Theme 6: Geography and the Environment
- Explain how geographic and environmental factors shaped the development of various communities.
- Analyze how conflict over natural resources has affected both group interactions and development of political policy.
Theme 7: America in the World
- Explain how cultural interaction, cooperation, competition, and conflict between empires, nations, and peoples have influenced political, economic, and social developments in North America.
- Analyze the reasons for, and results of, U.S. diplomatic, economic, and military initiatives in North America and overseas.
Americans have fought many other groups of people for control over pieces of this crazy space marble.
AP US History Review Tips
Before I lay out the template for your study plan, here are a few tips to keep in mind as you go along. If you adopt the right strategies, you'll see your scores improve much more quickly!
#1: Connect Facts to Major Themes
Studying for history just means committing a bunch of names and dates to memory, right? WRONG! Questions on the AP US History exam (and, if you have a good teacher, most of your smaller tests in class), will ask you to combine general historical knowledge with an understanding of larger trends. The facts and approximate dates are relevant, but only to the extent that they can provide insight into your analysis of historical patterns and themes.

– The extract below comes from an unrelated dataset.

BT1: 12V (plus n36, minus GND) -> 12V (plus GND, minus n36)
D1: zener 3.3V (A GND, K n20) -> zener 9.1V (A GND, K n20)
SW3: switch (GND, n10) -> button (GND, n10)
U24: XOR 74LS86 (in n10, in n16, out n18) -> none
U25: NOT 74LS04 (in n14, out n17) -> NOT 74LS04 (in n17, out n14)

If you study the facts in isolation, you’ll be lost on the test, especially when you get to the free-response questions. As you prepare for the exam, take note of the major themes, and think about how you might weave them into a discussion of the era as a whole.

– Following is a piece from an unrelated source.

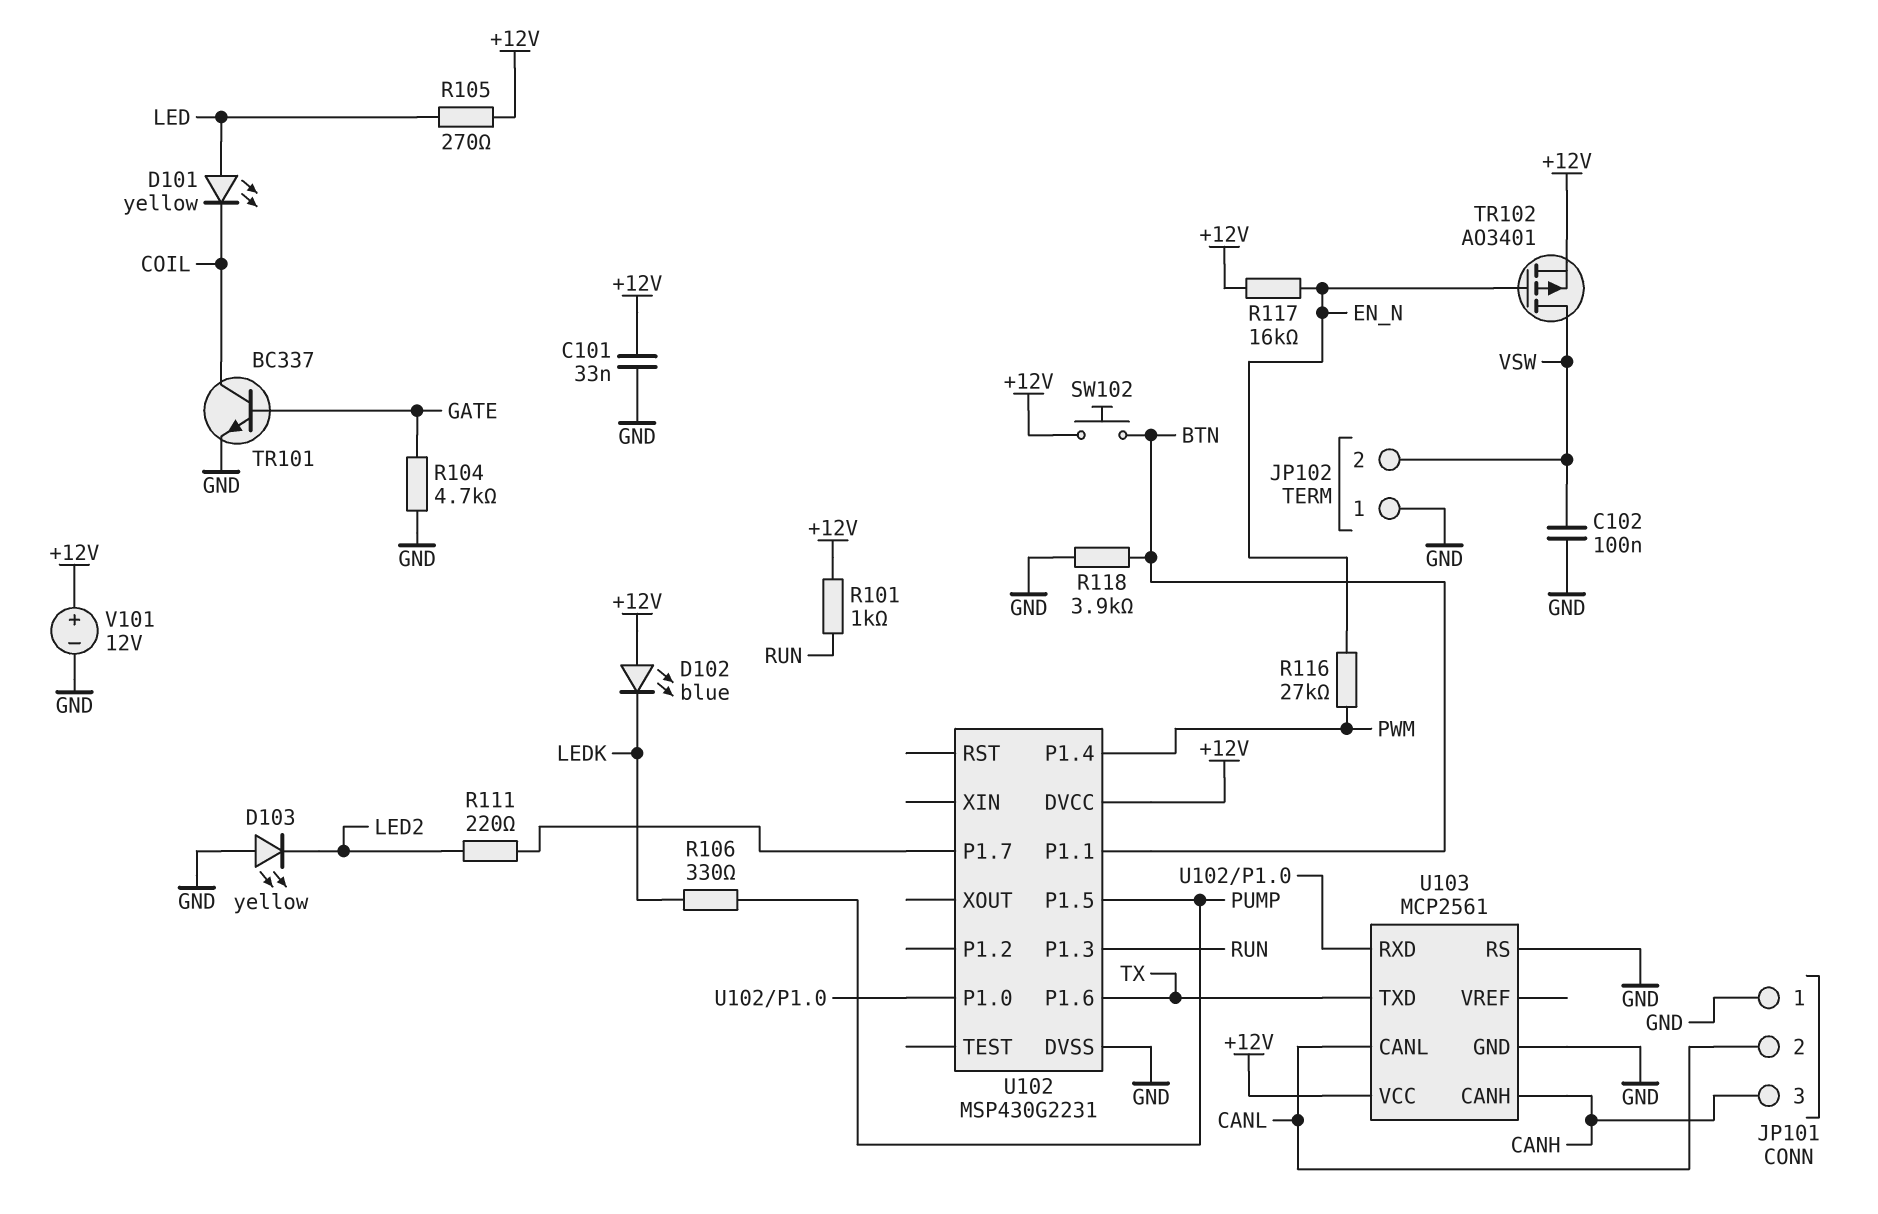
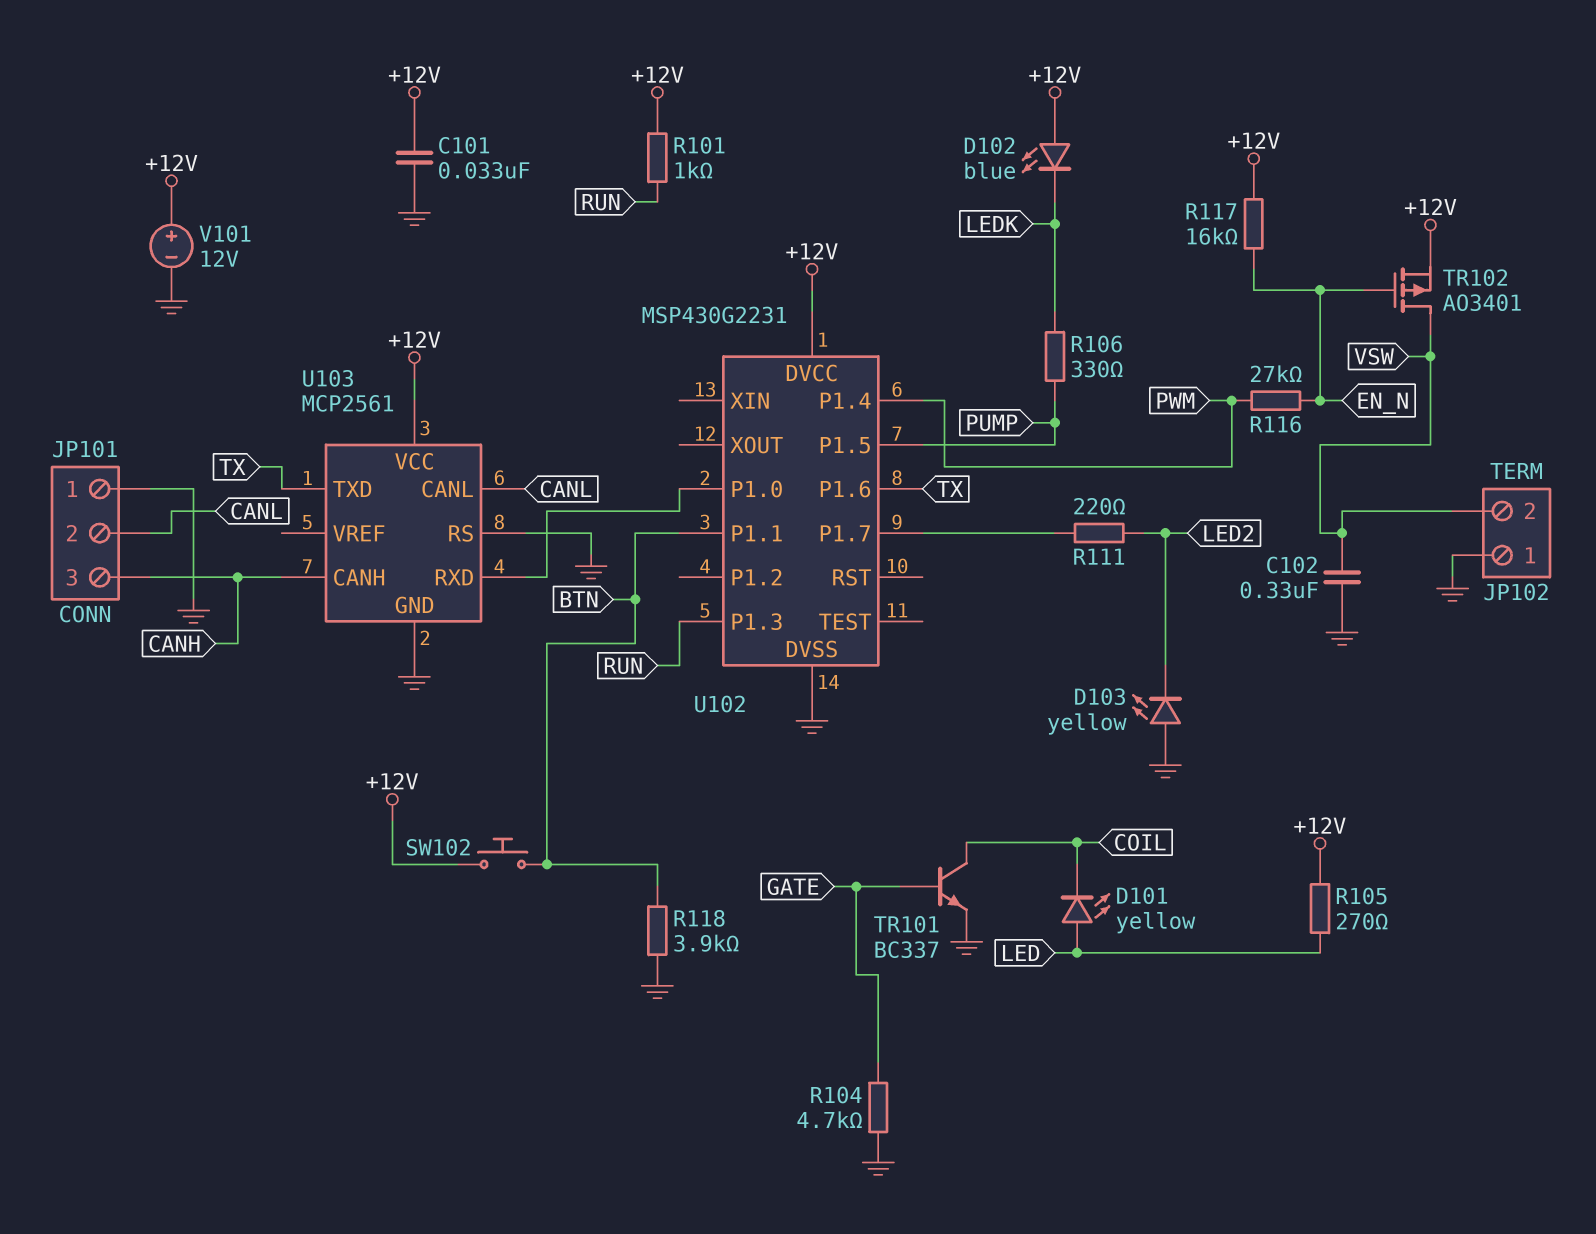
C102: 100nF (GND, VSW) -> 330nF (GND, VSW)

#2: Practice Analyzing Historical Writings and Documents
Almost every question on the AP US History exam will ask you to read a historical document or analyze a politically-charged image. It’s important that you’re able to interpret these sources quickly and accurately. Look in your textbook or online for examples of historical writings, and practice analyzing the authors' claims.

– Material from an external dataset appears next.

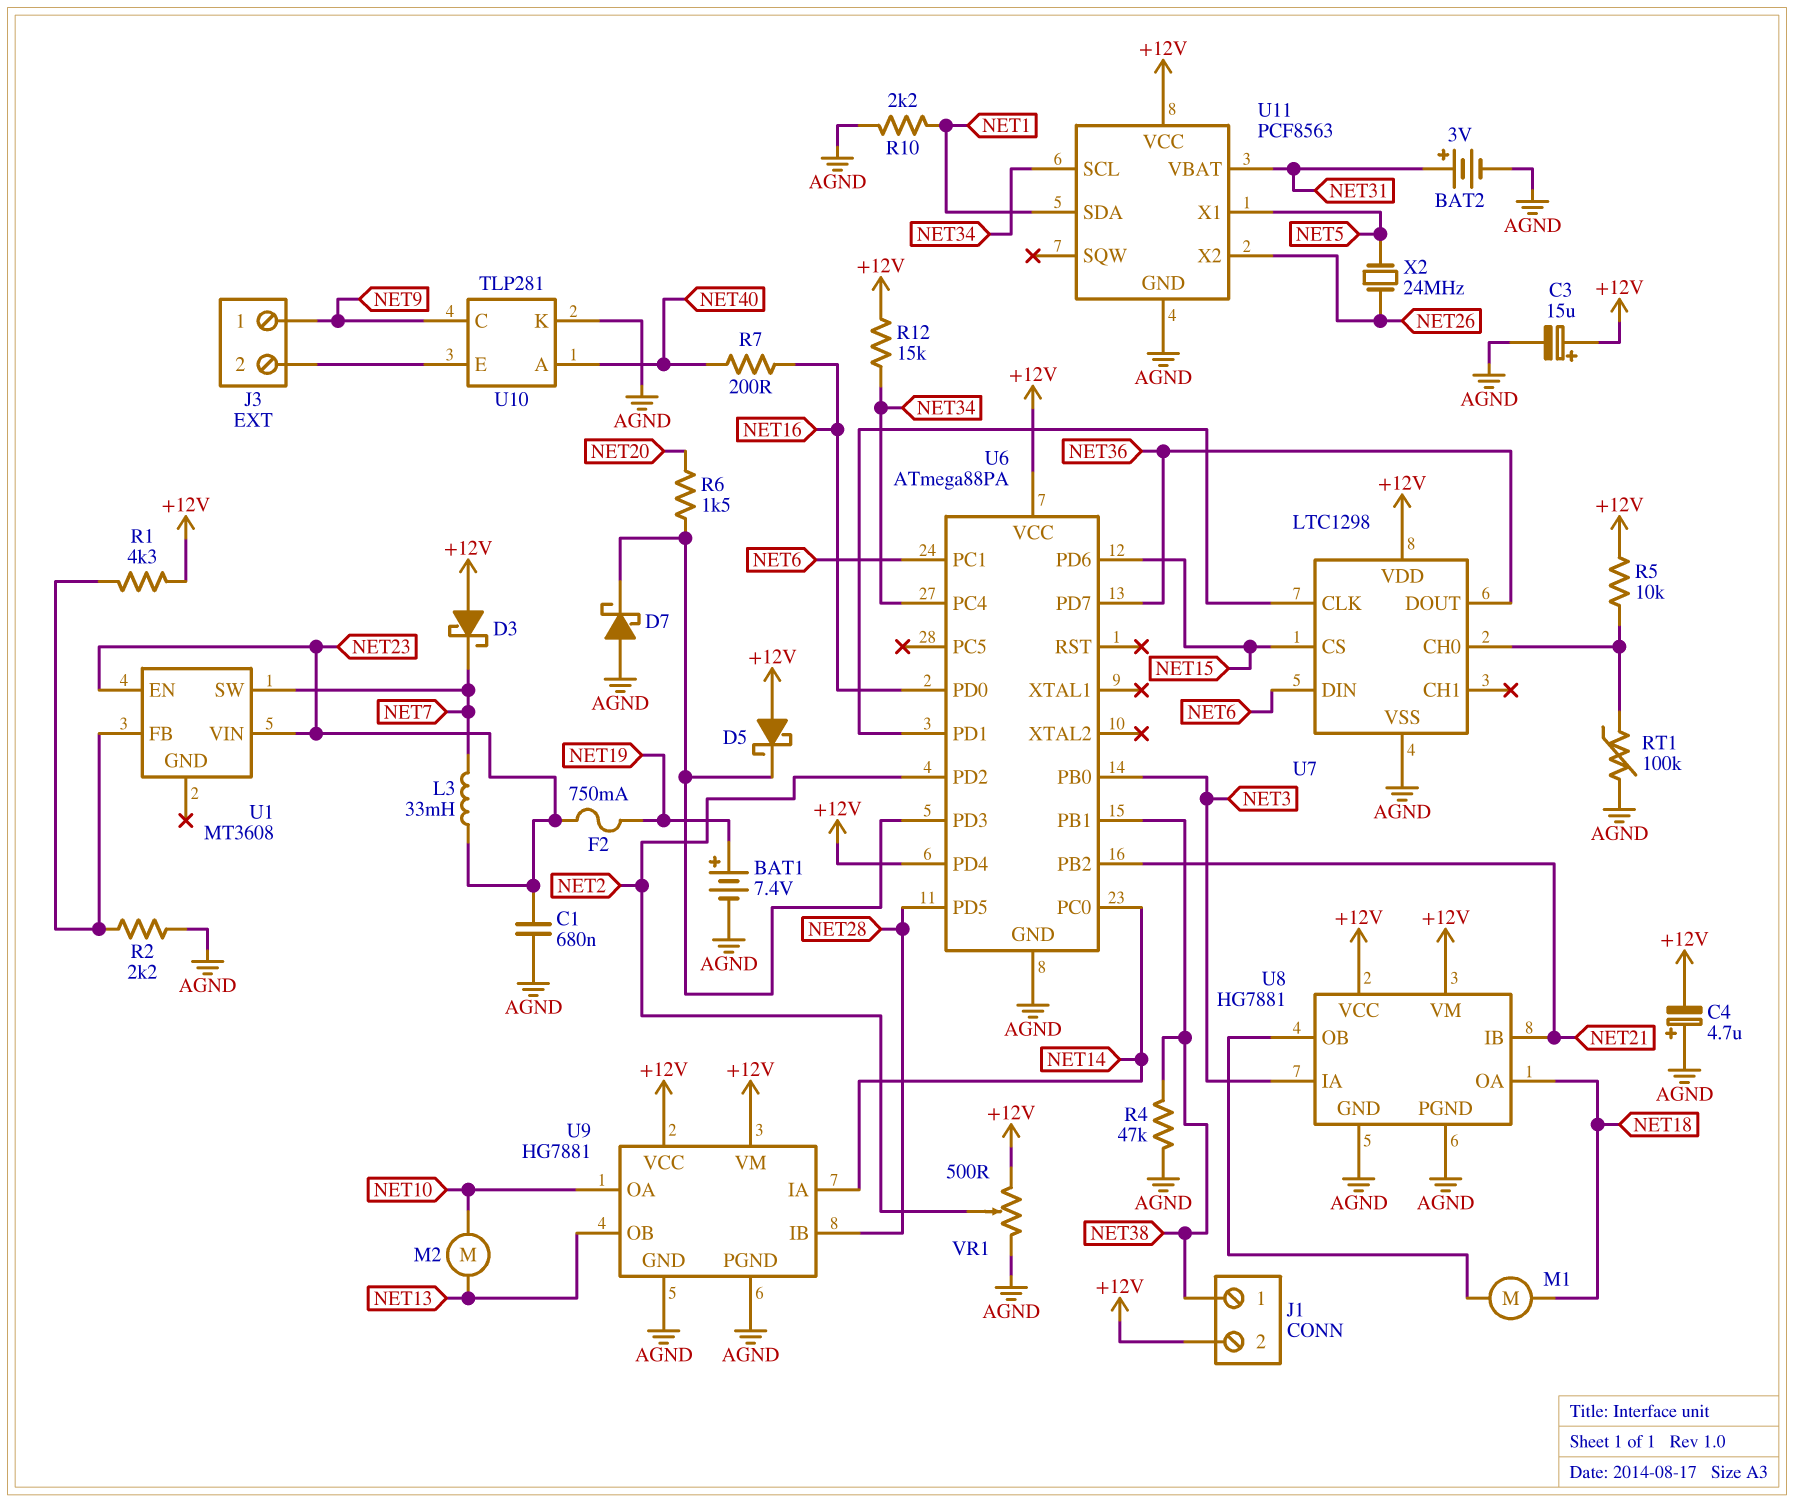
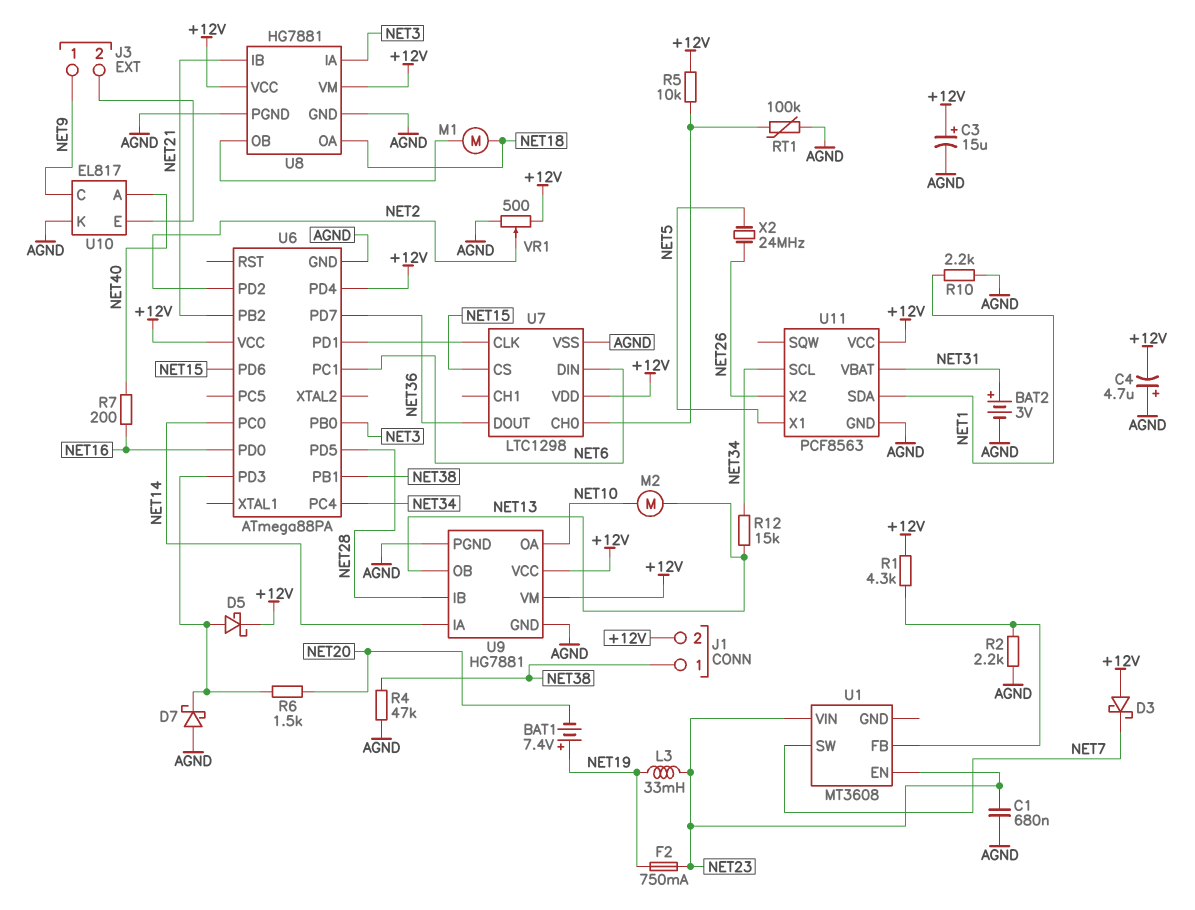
BAT1: 7.4V (plus NET19, minus AGND) -> 7.4V (plus NET19, minus NET20)
D5: schottky (A +12V, K U6/PD3) -> schottky (A U6/PD3, K +12V)
L3: 33mH (NET7, NET23) -> 33mH (NET19, NET23)
R12: 15k (+12V, NET34) -> 15k (NET13, NET34)
U10: TLP281 -> EL817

Which of the themes of the course are relevant? What else was happening at the time that may have influenced the writing or illustration? Is the individual addressing a certain audience, and is his or her point of view biased? These types of questions will prepare you for the way you’re asked to think about historical documents on the final exam.
#3: Write Essay Outlines
You should be a pro at writing essay outlines before you take the test. If you can write a strong outline that uses evidence correctly and relates the supporting points back to the thesis, that’s more than half the battle. The College Board has a bunch of old free-response questions available online that students can use for review purposes. Practice writing a thesis-driven outline in five to ten minutes for each essay question. If you have time, you should also practice writing out the final draft while staying within the time constraints of the real AP test.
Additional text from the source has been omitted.